The Kompong Cham Provincial Court on Monday released five of the 10 people who were arrested Saturday after clashes between police and about 1,000 sacked workers from the Taiwanese-owned Juhui Footwear factory.
Cambodian Labor Confederation legal officer Kim Socheat, who is representing the 10 people arrested at the Choeung Prey district factory, said that the release came after the court did not find enough proof against the five, who include workers, truck drivers and union officials.
“Deputy provincial prosecutor Chiv Chandara questioned my clients one by one today but has not charged them yet,” Mr. Socheat said by telephone. “Five among the 10 people arrested were released back home after the court did not find enough evidence to inculpate them.
“The five others were sent to be detained in custody at the provincial police station and will continue to be questioned more tomorrow,” Mr.
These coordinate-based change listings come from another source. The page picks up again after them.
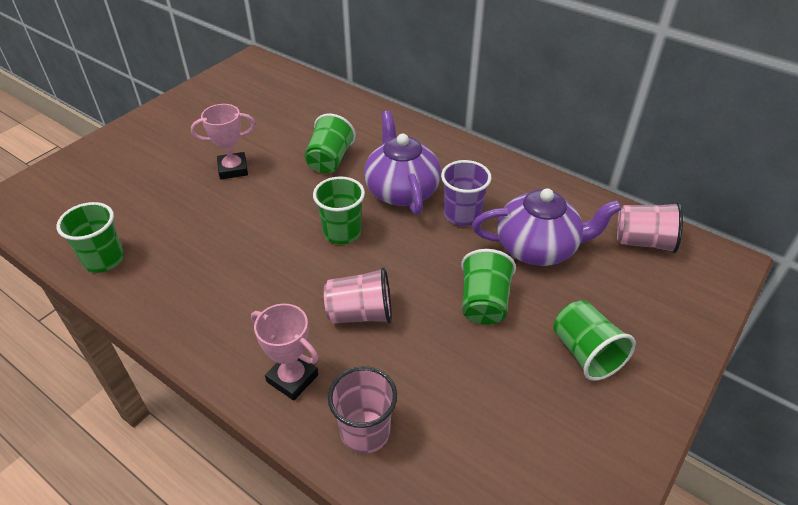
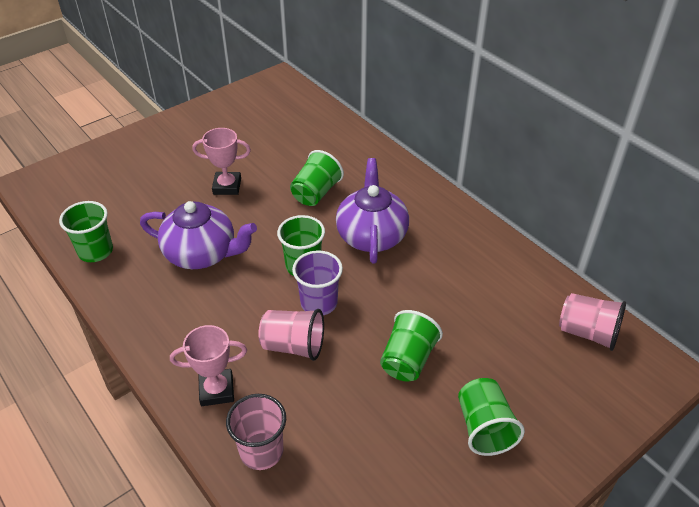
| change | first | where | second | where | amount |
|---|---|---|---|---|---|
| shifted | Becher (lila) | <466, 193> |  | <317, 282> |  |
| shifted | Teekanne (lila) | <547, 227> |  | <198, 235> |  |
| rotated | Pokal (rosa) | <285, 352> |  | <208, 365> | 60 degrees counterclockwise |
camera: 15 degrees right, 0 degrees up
Socheat said.
Those released were Phoeun Phal, 30; Bun Sreyne, 31; Thoeun Bunthan, 28; Chea Reach, 20; and Pot Bunthon, 24, according to Mr. Socheat.
Still detained are Khun Sokhom, 31; Mon Sarem, 29; Bien Sarim, 35; Neth Pisey, 22; and Kang Savuth, 24.
The 10 were arrested on suspicion of incitement, causing violence and damaging company property.
Kompong Cham provincial deputy police chief Choem Senghung confirmed Mr. Socheat’s account of the release of the five but declined to comment further.
About 1,000 workers turned out at the Juhui Footwear factory on Saturday morning to protest their factory’s decision on September 16 to sack them along with 4,000 others who had ignored a court injunction to stop striking.
Juhui Footwear later rehired 3,000 of the workers but refused to rehire the other 2,000, who claim they were blacklisted due to their affiliation with the Coalition of Cambodian Apparel Workers’ Democratic Union (CCAWDU).
The protest on Saturday turned violent when Juhui Footwear administrative director Teng Sambath posted a list of 72 new hires on the factory’s front gate and riot police tried to confiscate the protesters’ audio equipment.
Licadho provincial rights monitor Khon Khoy said the violence came to a halt when a police officer fired his gun into the air twice, causing the protesters to flee.
CCAWDU member and former factory employee Khia Chanthorn said most of the 1,000 workers who turned out on Saturday had not returned to the protest Monday.
Only about 300 people turned out, he said.
“I went to the protest for a few hours today but some other workers stayed at home because they were afraid of being arrested and their parents did not allow them to join after the police attacked us on Saturday,” he said.
“Even if the other workers are scared of being arrested, we will never give up our demands.”
Bum Born, another provincial deputy police chief, said police were still posted in front of the factory in case violence breaks out again.
“We are still keeping our intervention forces there because hundred of workers are continuing to protest in front of the factory entrance,” Mr. Born said. “We did not come to threaten them, but we came to prevent violence and to protect public order and company property.”
Mon Sros, 34, the older sister of Mon Saren, a worker and CCAWDU representative who remains detained, said her sister did not take part in any violence at the factory.
“The authorities are taking the side of the company. They’re [using] excuses to arrest her and other workers who are only demanding pay and some benefits,” she said.